_Problem description_. Nothing but the lines from the one containing "part: (904, 632) -> (1219, 1447), moved" through the end of the data should be output, each reproduced exactly.

_Task input_.
* * *

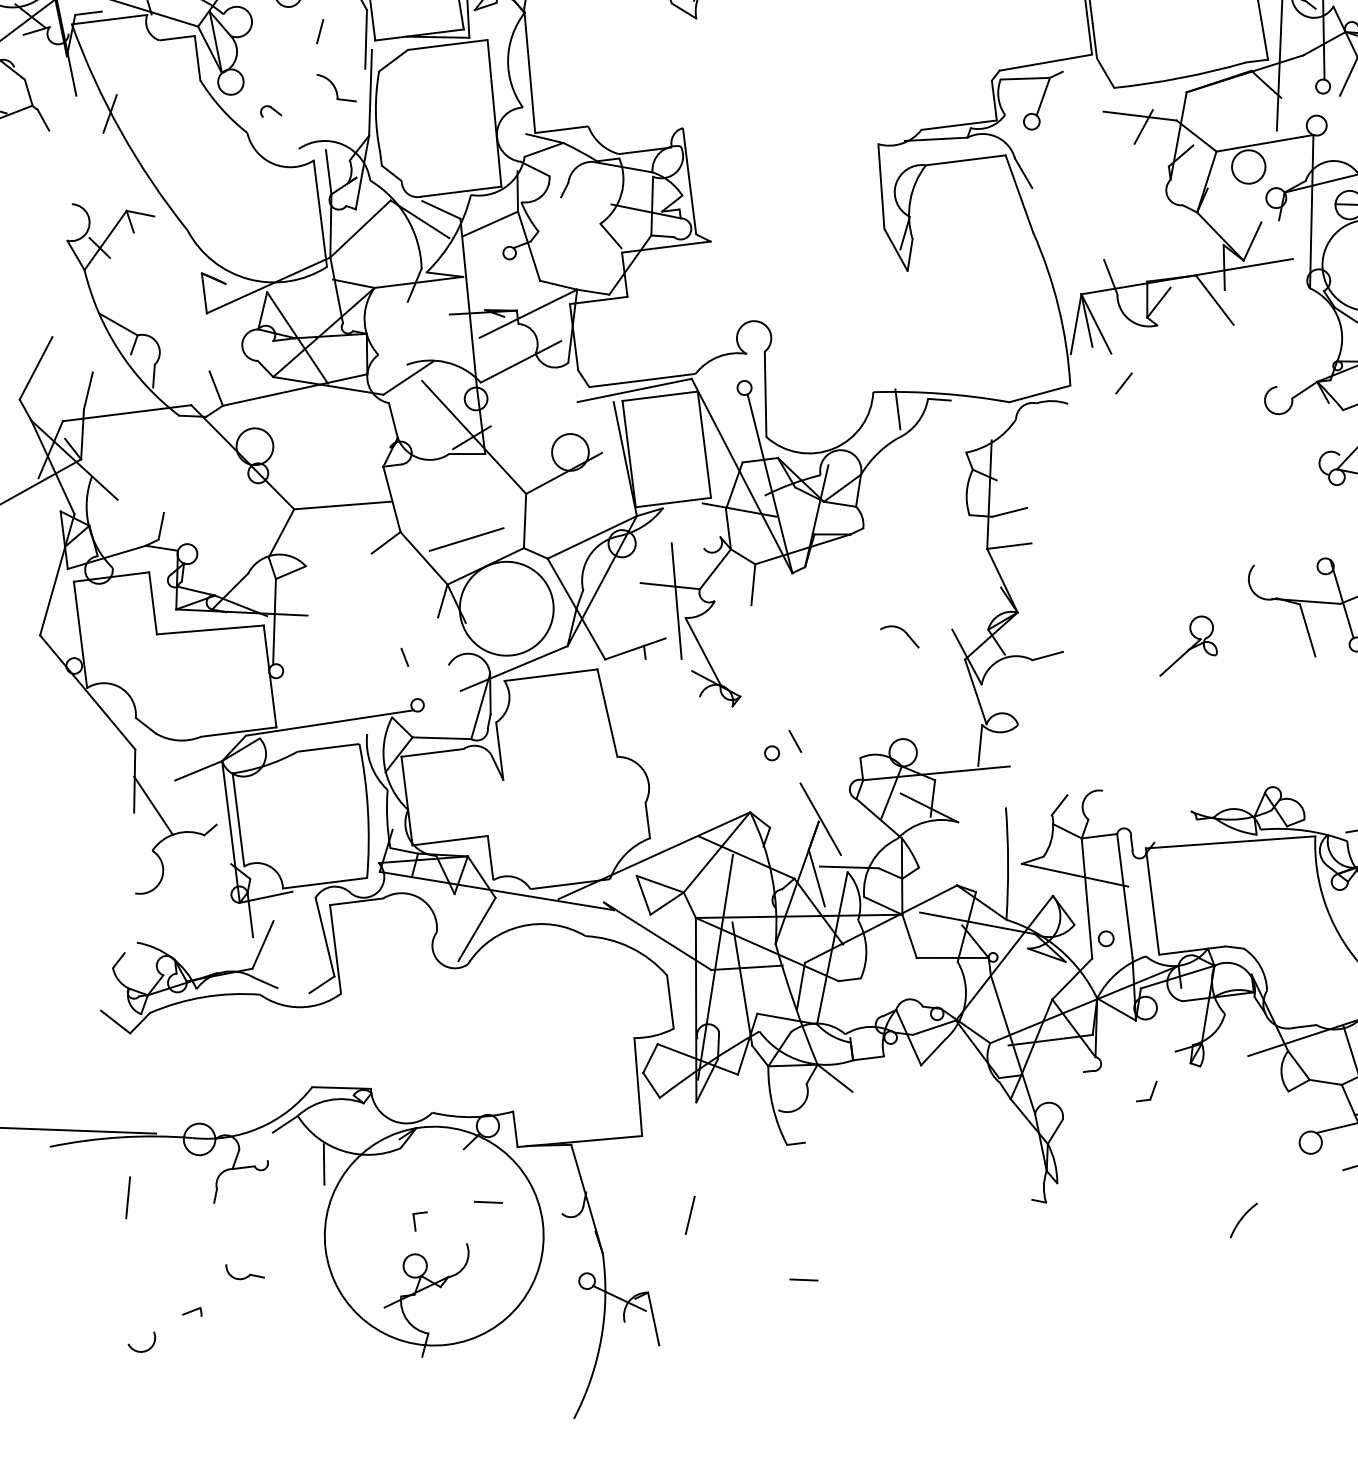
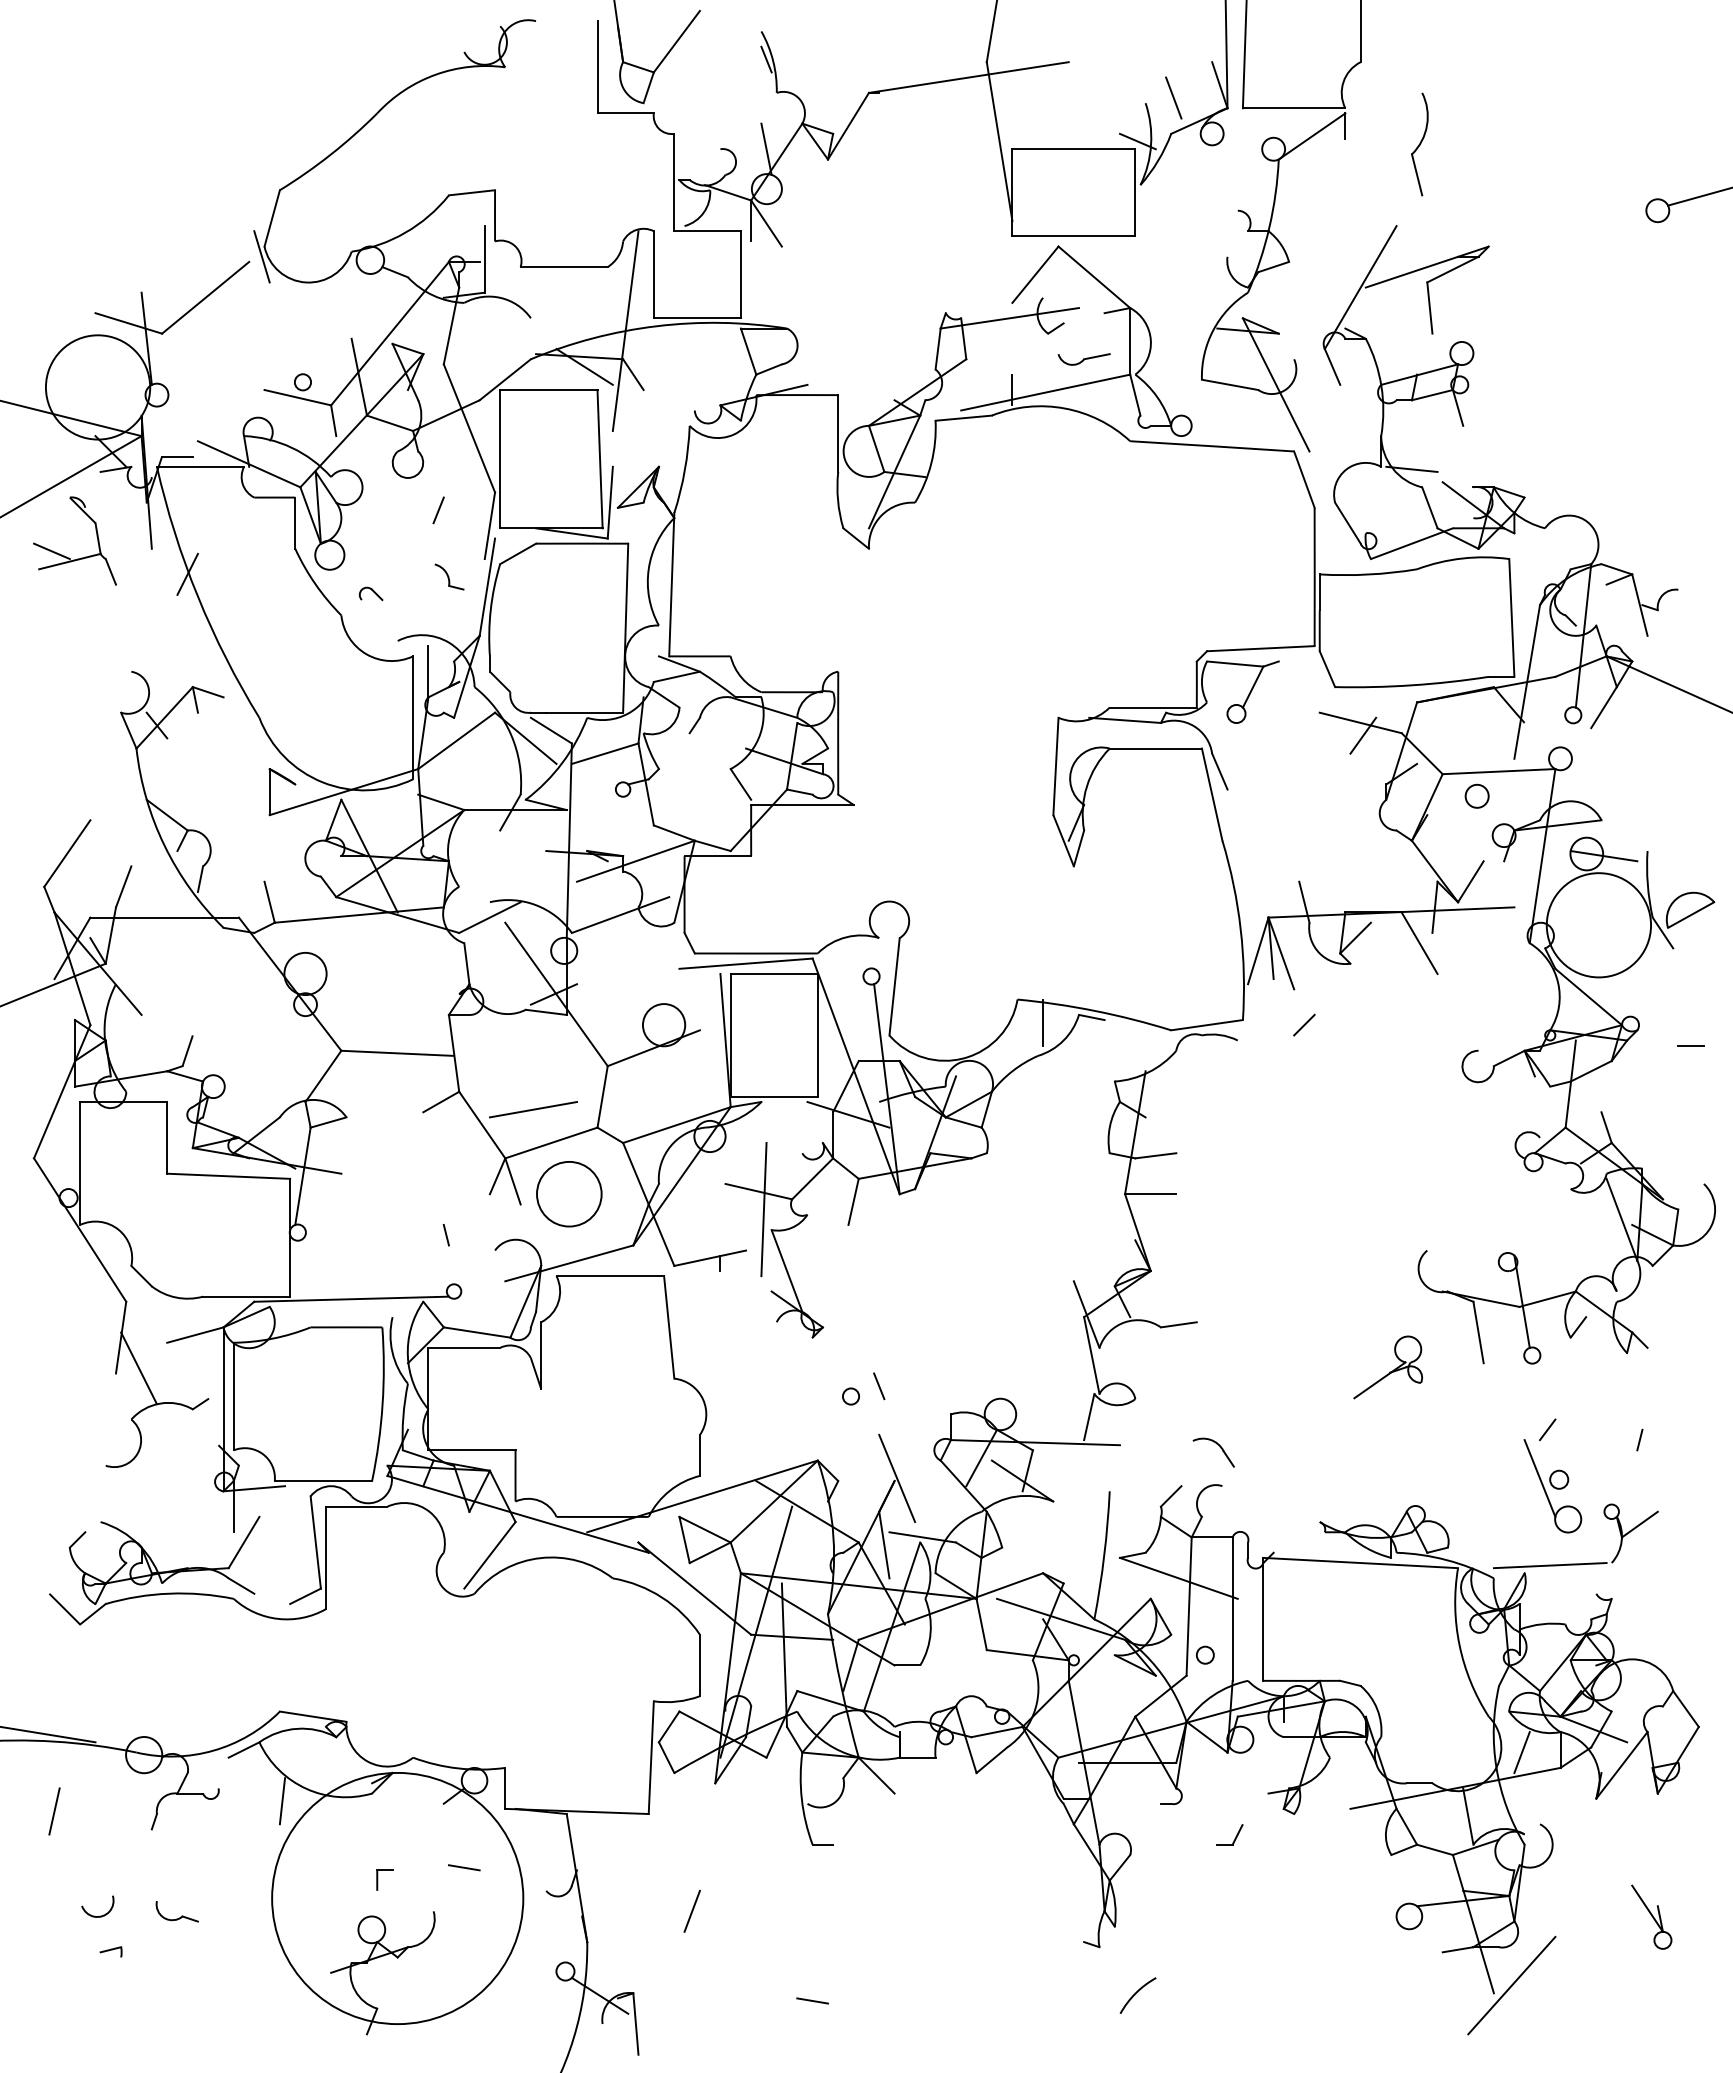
part: (336, 87) -> (449, 576), size x0.7
circle: (1248, 167) -> (1476, 796), size x0.6
circle: (506, 608) -> (569, 1194), size x0.6
part: (904, 632) -> (1219, 1447), moved
part: (1186, 645) -> (1388, 1367), moved
arc: (1242, 1218) -> (1136, 1993), moved
arc: (144, 1350) -> (99, 1915), moved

* * *

_Response to this task_.
part: (904, 632) -> (1219, 1447), moved
part: (1186, 645) -> (1388, 1367), moved
arc: (1242, 1218) -> (1136, 1993), moved
arc: (144, 1350) -> (99, 1915), moved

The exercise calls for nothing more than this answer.